''Junto minha mão à sua e meu coração ao seu''
Leonardo (nome fictício) tem apenas 13 anos. É o mais novo entre os residentes da Comunidade Libertad. Em sua primeira noite na fazenda precisou da presença do pai para cair no sono. No restante dos dias, é em Moacir que ele busca carinho.
''O traficante foi à casa dele para matá-lo, mas acabou dando três tiros no tio dele'', conta o coordenador. Segundo ele, Leonardo conseguiu irritar o bandido, ''cheirando toda a droga sozinho''.
Apesar do sorriso fácil, de criança Leonardo não tem nada. Já viveu as melhores e piores sensações provocadas pela droga e como os residentes mais velhos, recorre ao cigarro para aplacar a dependência.

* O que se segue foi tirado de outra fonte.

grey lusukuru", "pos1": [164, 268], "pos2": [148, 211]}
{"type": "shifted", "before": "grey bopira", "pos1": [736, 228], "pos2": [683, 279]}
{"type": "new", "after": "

Também trabalha duro para sentir o tempo passar. E demora, pois só os coordenadores possuem relógios.
José (nome fictício) é o mais velho dos residentes. Aos 40 anos, luta para se livrar do alcoolismo. Resolveu buscar ajuda depois de um pedido da mãe, ''porque estava ficando muito agressivo em casa''. ''Aqui a gente é muito bem tratado por todos, não somos obrigados a fazer nada, tanto que o portão nem tem cadeado.''
Conforme Moacir, a transformação física de José é espetacular. ''Os primeiros dias foram difíceis, a mão não parava de tremer'', lembra o residente. Hoje, ele é um dos responsáveis pela marcenaria e trabalha diariamente com serras.
''A gente pega amizade e consegue se recuperar. Quando dá saudade, a gente recorre ao Moacir ou ao colega de quarto. Aqui tudo é decidido no voto. Só estou aqui há oito dias mas quero ficar até o final.'' (M.G.)